I installed my systems using the KDE spin and installed with en_US language but a german keyboard layout. It looks like something after installation on my workstation did go wrong with local generation. Because I reinstalled the workstation for testing some different configurations with UEFI, I am quite sure this error is reproducible for me.

This is what I recognized first when I opened a shell and tried to use sudo I got messages like this one:

-bash: warning: setlocale: LC_CTYPE: cannot change locale (en_US.UTF-8): No such file or directory
-bash: warning: setlocale: LC_COLLATE: cannot change locale (en_US.UTF-8): No such file or directory
-bash: warning: setlocale: LC_MESSAGES: cannot change locale (en_US.UTF-8): No such file or directory
-bash: warning: setlocale: LC_NUMERIC: cannot change locale (en_US.UTF-8): No such file or directory
-bash: warning: setlocale: LC_TIME: cannot change locale (en_US.UTF-8): No such file or director

First I didn't give it a lot of attention because the shell worked fine and I thought I need just to export my correct LC_ALL variable. But then I got problems running libvirtd service on that machine. It was a fresh installed Fedora 20 and the libvirtd service didn't want to start and quite while initialization. After some searching I found that this two problems are related.
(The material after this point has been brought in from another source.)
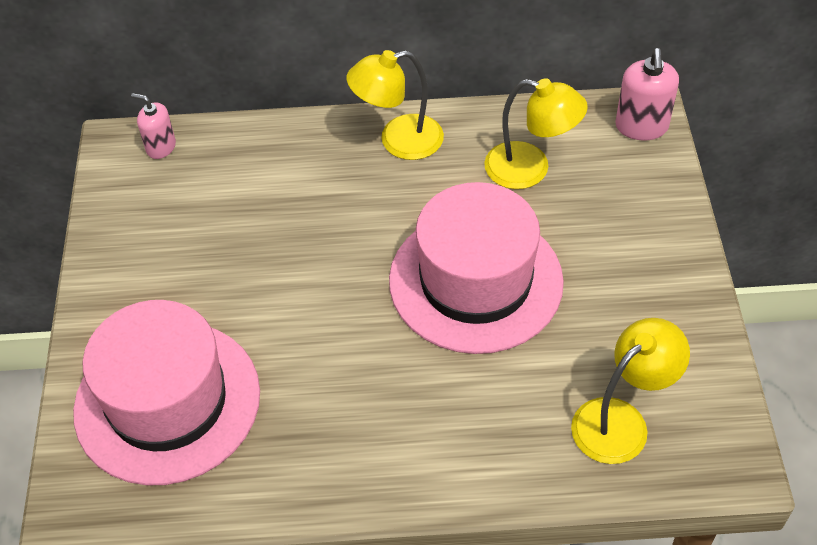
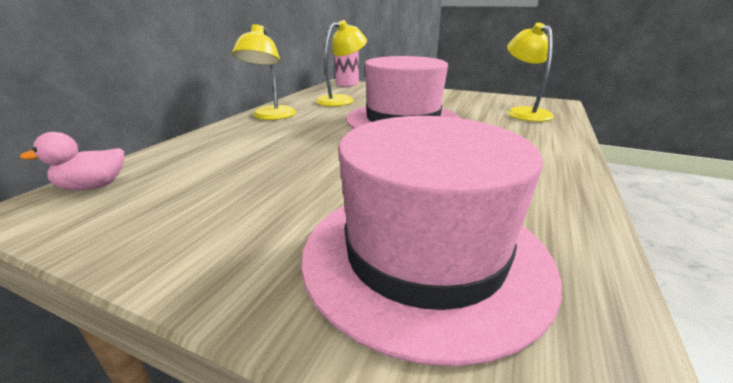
camera: 65 degrees left, 25 degrees down
(161, 147) = (93, 186): pink soap dispenser -> pink duck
I am not sure what did go wrong while installation or post installation process but because it is not a common known problem I think it is related to my configuration regarding language and keyboard layout. But I have to investigate some more to report a more qualified bug report than the usual bullsh** I fire them on their bug tool in general.

To fix the problem you need to generate the missing local files. This is done with different tools on most distributions. Arch, Gentoo and Ubuntu mostly refer to the locale-gen script which is not present on a default Fedora installation.

To regenerate your locale on Fedora run this command to fix the problem:

localedef -v -c -i en_US -f UTF-8 en_US.UTF-8

Of course you need to modify it to your local you want to have or which is missing on your system.